To show that the map is surjective, we must show that for any subgroup \(H' \in S'\), there exists a subgroup \(H \in S\) such that \(\rho(H) = H'\). Let \(H' \in S'\), and consider the preimage \(\rho^{-1}(H')\). We will show that \(\rho^{-1}(H')\) is a subgroup of \(G\) that contains Ker \(\rho\). Let \(a, b \in \rho^{-1}(H')\). Then \(\rho(a), \rho(b) \in H'\). Since \(H'\) is a subgroup of \(G'\), we have \(\rho(a)\rho(b)^{-1} \in H' \Rightarrow \rho(a) \rho(b^{-1}) \in H' \Rightarrow \rho(ab^{-1}) \in H'\), so \(ab^{-1} \in \rho^{-1}(H')\). Thus, \(\rho^{-1}(H')\) is a subgroup of \(G\). Now, let \(k \in \text{Ker} \; \rho\). Then \(\rho(k) = \text{id} \in H' \Rightarrow k \in \rho^{-1}(H')\). Therefore, \(\text{Ker} \; \rho\) is a subset of \(\rho^{-1}(H')\). So, \(H:=\rho^{-1}(H') \in S\). Since \(\rho(\rho^{-1}(H')) = H'\), the map is surjective.

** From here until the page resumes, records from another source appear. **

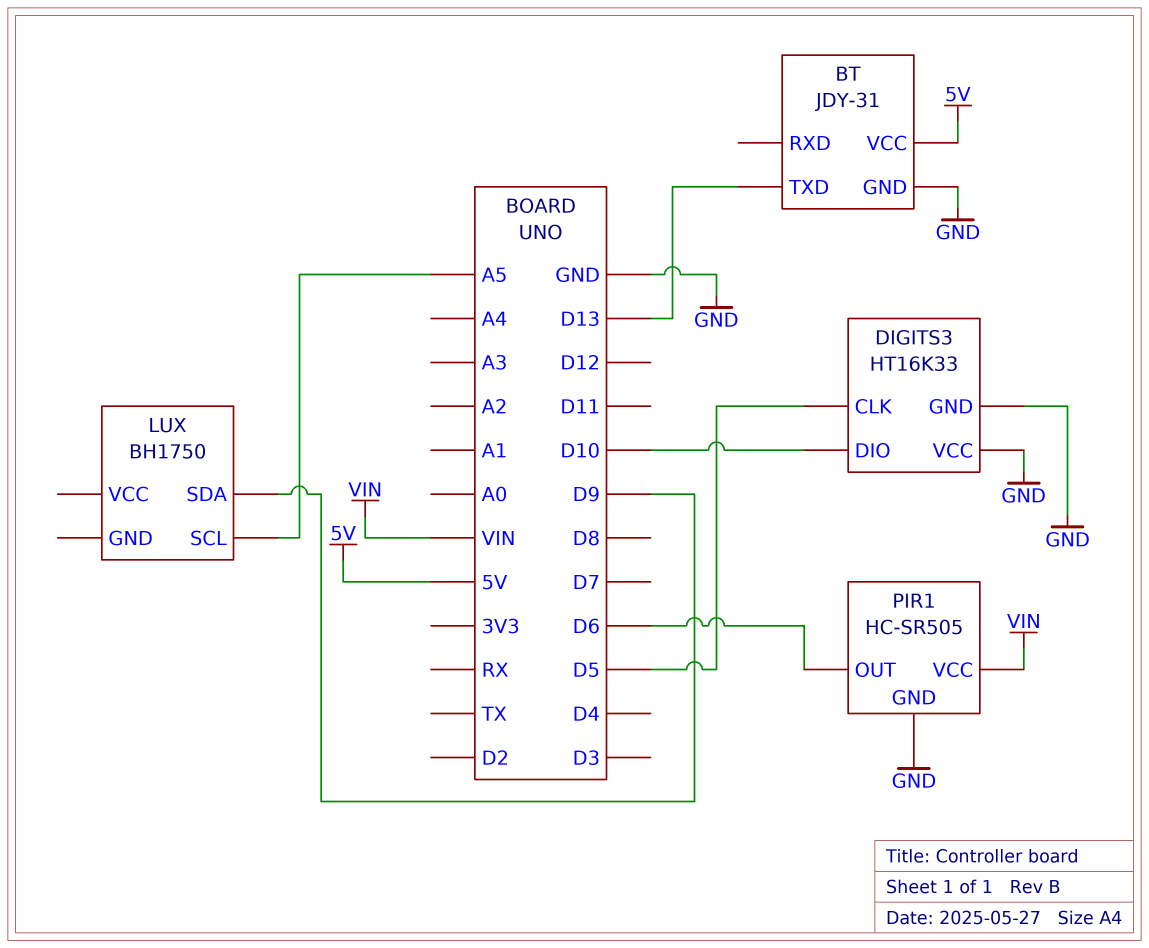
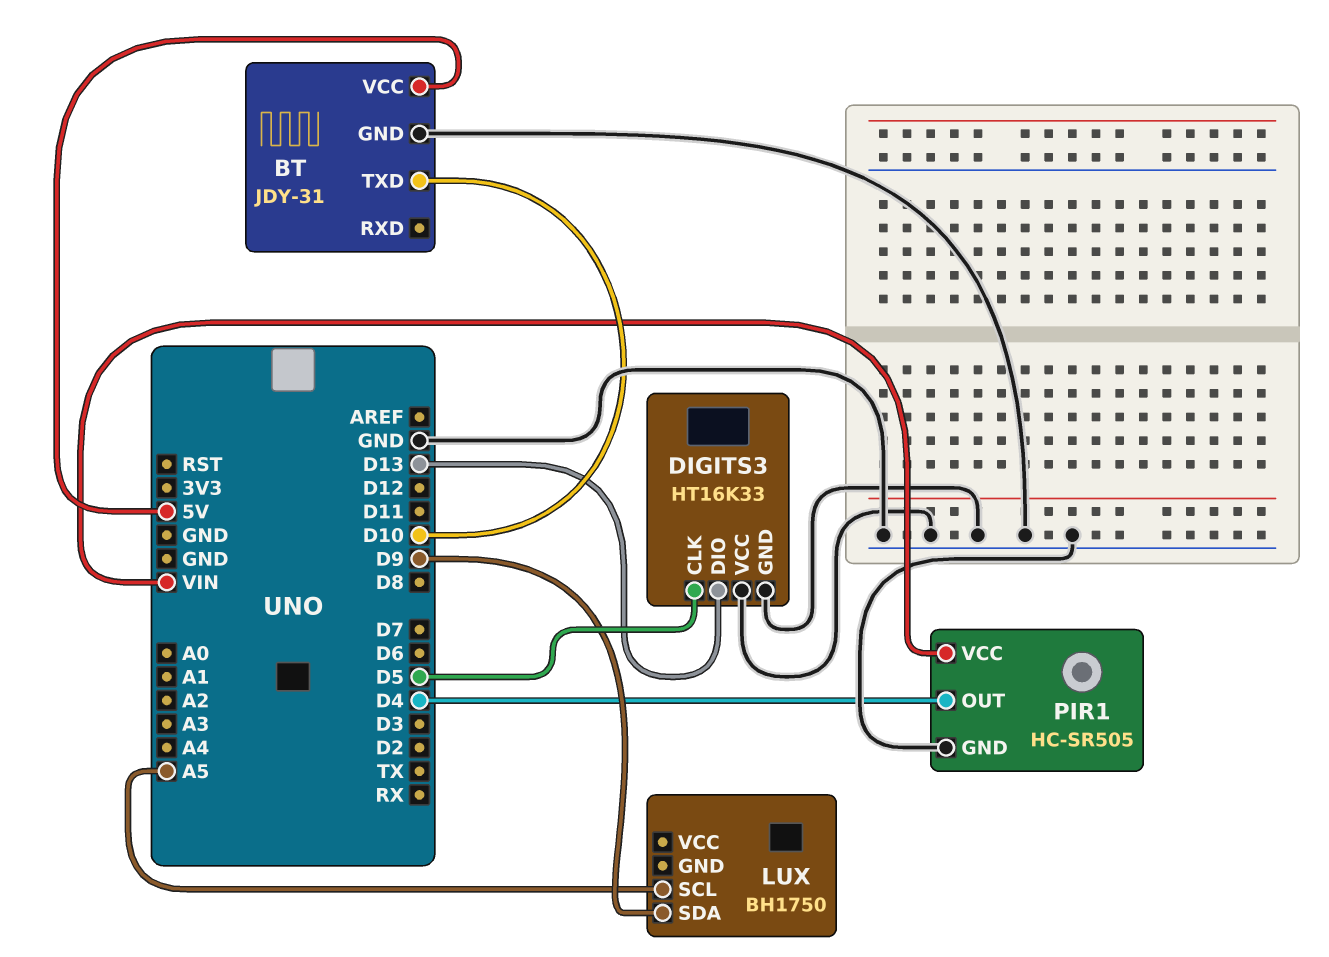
BT pin TXD: D13 -> D10
DIGITS3 pin DIO: D10 -> D13
PIR1 pin OUT: D6 -> D4

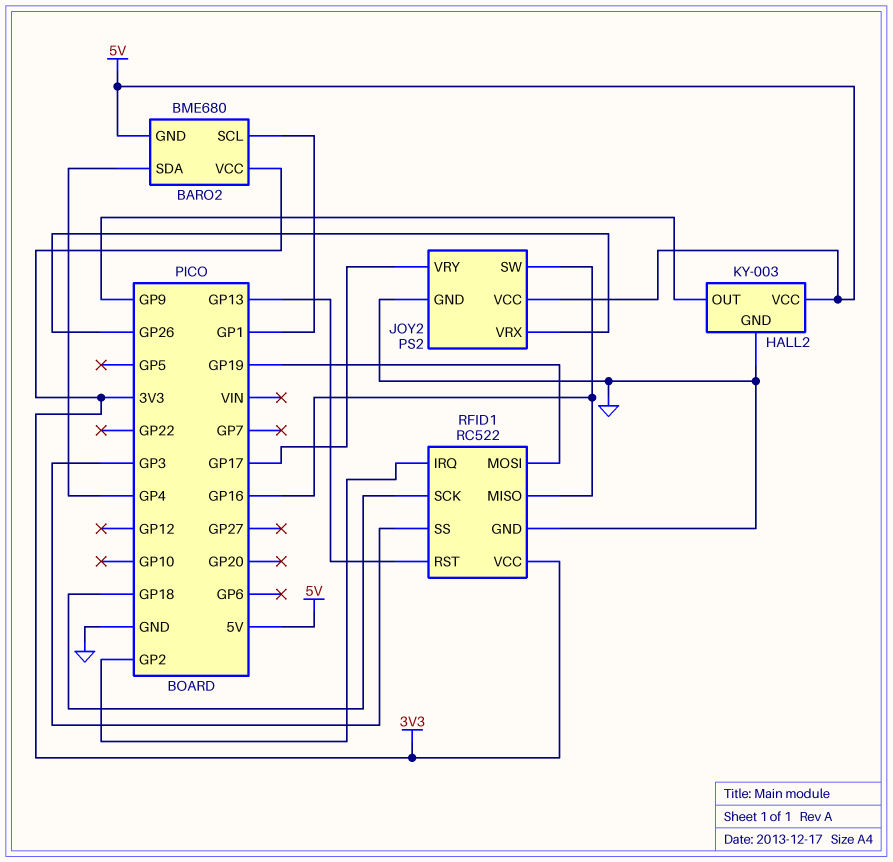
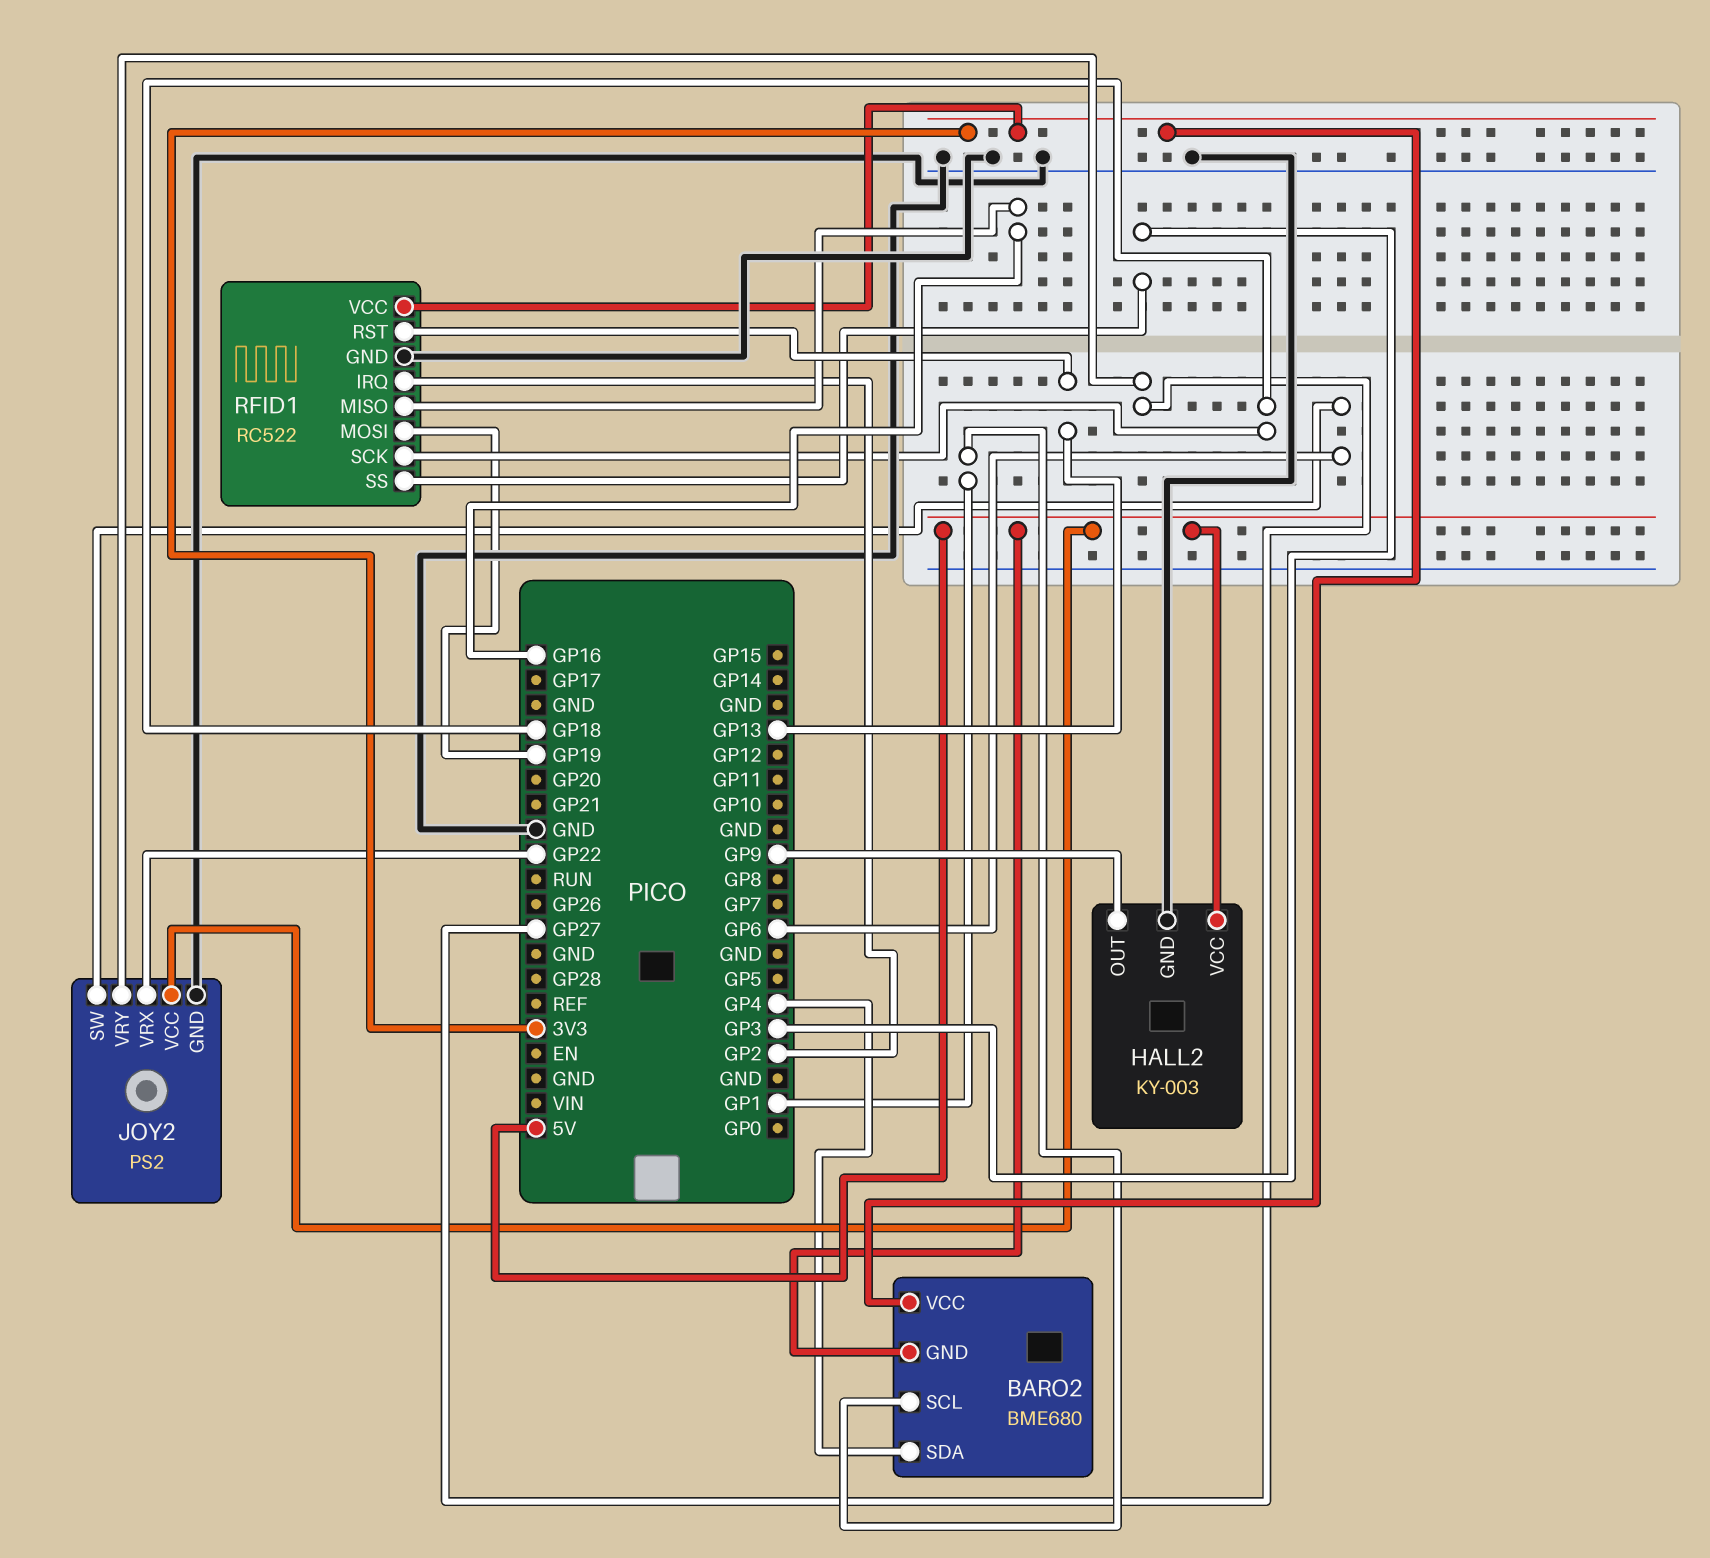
JOY2 pin SW: GP16 -> GP6
JOY2 pin VRX: GP26 -> GP22
JOY2 pin VRY: GP17 -> GP27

Now, we will show that the correspondence preserves inclusions. Let \(H_1, H_2 \in S\). We want to prove the following equivalence: \(H_1 \subseteq H_2 \Longleftrightarrow \rho(H_1) \subseteq \rho(H_2)\). (\(\Rightarrow\)) Suppose \(H_1 \subseteq H_2\). Let \(x \in \rho(H_1)\). Then, \(x = \rho(a)\) for some \(a \in H_1\). Since \(H_1 \subseteq H_2\) and \(a \in H_1\), \(a \in H_2\). Hence, \(x=\rho(a) \in \rho(H_2)\). Thus, \(\rho(H_1) \subseteq \rho(H_2)\). (\(\Leftarrow\)) Suppose \(\rho(H_1) \subseteq \rho(H_2)\). Let \(a \in H_1\). Then, \(\rho(a) \in \rho(H_1)\). Since \(\rho(H_1) \subseteq \rho(H_2)\), \(\rho(a) \in \rho(H_2)\), which means there exists \(b \in H_2\) such that \(\rho(a) = \rho(b)\). Now, since \(\rho\) is a group homomorphism, \(\rho(ab^{-1}) = \rho(a)\rho(b)^{-1} = \rho(a)\rho(a)^{-1} = e'\). Hence, \(ab^{-1} \in \text{Ker} \; \rho\). Since both \(H_1\) and \(H_2\) contain Ker \(\rho\), we have \(ab^{-1} \in H_1\). Thus, \(a \in H_1b = H_2\), and \(H_1 \subseteq H_2\). Therefore, we have proved that the given correspondence is one-to-one, onto, and preserves inclusions between the subgroups of \(G\) containing Ker \(\rho\) and the subgroups of \(G'\).